CDC launches $900M effort to improve drug overdose data

The Centers for Disease Control and Prevention is providing more than $900 million to help state, territorial, county and city health departments get better drug overdose data.


The Centers for Disease Control and Prevention is providing more than $900 million to help state, territorial, county and city health departments get better drug overdose data.

Under a new three-year cooperative agreement announced on Wednesday, the CDC is funding surveillance activities around the country to monitor and gather data about the scope and nature of the drug overdose problem.

CDC’s Overdose Data to Action initiative will support the work of 47 states and the District of Columbia, two territories, as well as 16 counties and cities nationwide. Initially, the CDC is releasing $301 million for the first year of the effort with the rest of the funding to follow in subsequent years.

“Strengthening our nation’s public health infrastructure is essential to capturing the predictive data needed to prevent drug overdose deaths and their devastating effects on families,” said CDC Director Robert Redfield, MD, in a written statement. “We are committed to supporting our partners and communities, ensuring they have the tools needed to bring the opioid and drug use disorder epidemic to an end in America.”

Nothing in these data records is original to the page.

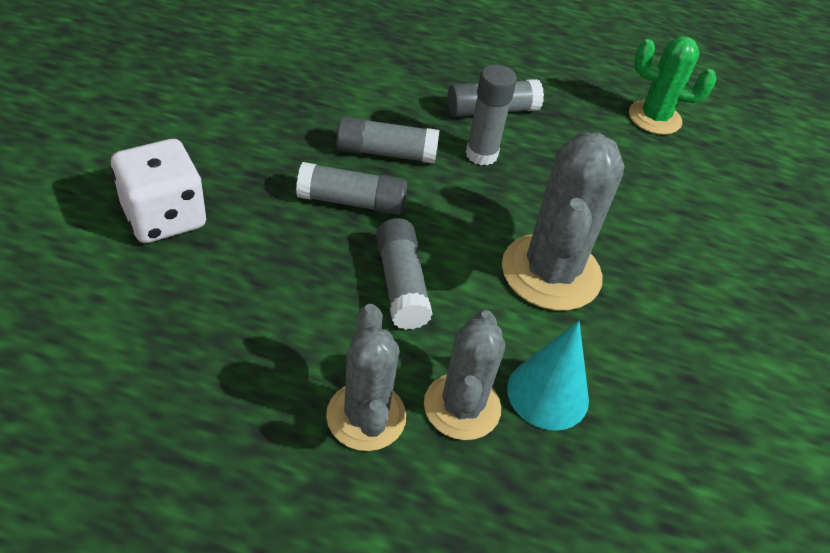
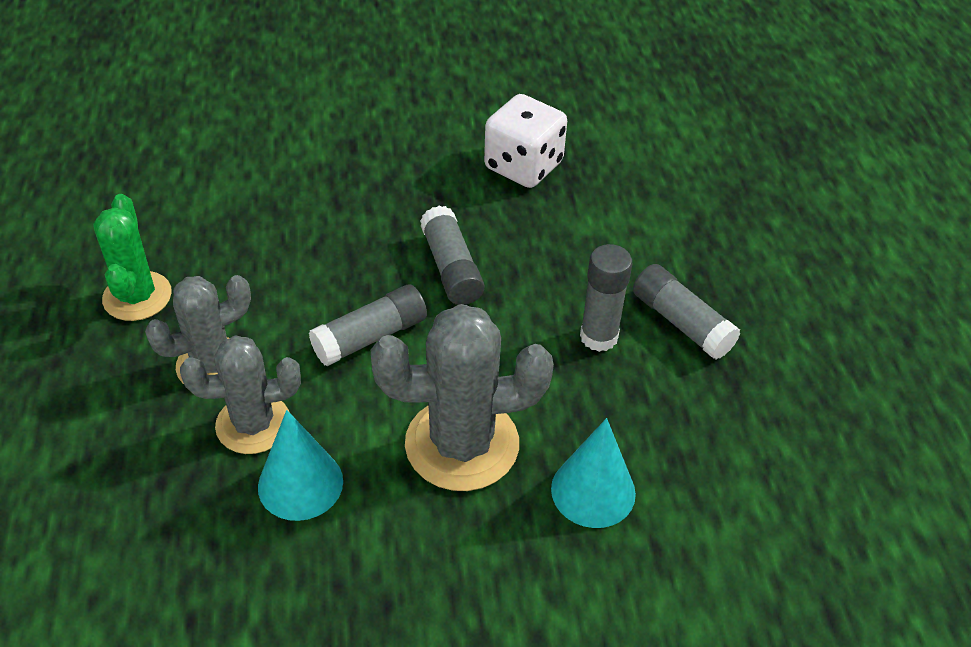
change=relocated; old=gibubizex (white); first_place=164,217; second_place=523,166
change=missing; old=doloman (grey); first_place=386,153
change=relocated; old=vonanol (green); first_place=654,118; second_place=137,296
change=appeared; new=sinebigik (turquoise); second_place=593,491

The goal of the effort is to acquire “high-quality, more comprehensive and timelier data on overdose morbidity and mortality,” according to the CDC.

“Over the past decade, reporting of mortality data has improved substantially, mainly due to improvements in reporting by state vital records offices,” states the agency’s announcement. “CDC has worked diligently to provide financial and technical assistance to help improve the quality, timeliness and specificity of surveillance data in states and communities across the nation, and these funds will continue to support this critical work. States may report nonfatal data as quickly as every two weeks and report fatal data every six months.”

Specifically, the states and jurisdictions receiving funding through the Overdose Data to Action initiative will collect and disseminate emergency department data on suspected overdoses categorized as “all drug,” “all opioid,” “heroin” and “all stimulant”—as well as collect and disseminate descriptions of drug overdose death circumstances using death certificates, toxicology reports, medical examiner and coroner reports.

In addition, the CDC contends that the “prevention component of this cooperative agreement will position recipients to strengthen prescription drug monitoring programs, improve state-local integration, establish linkages to care, and improve provider and health system support.”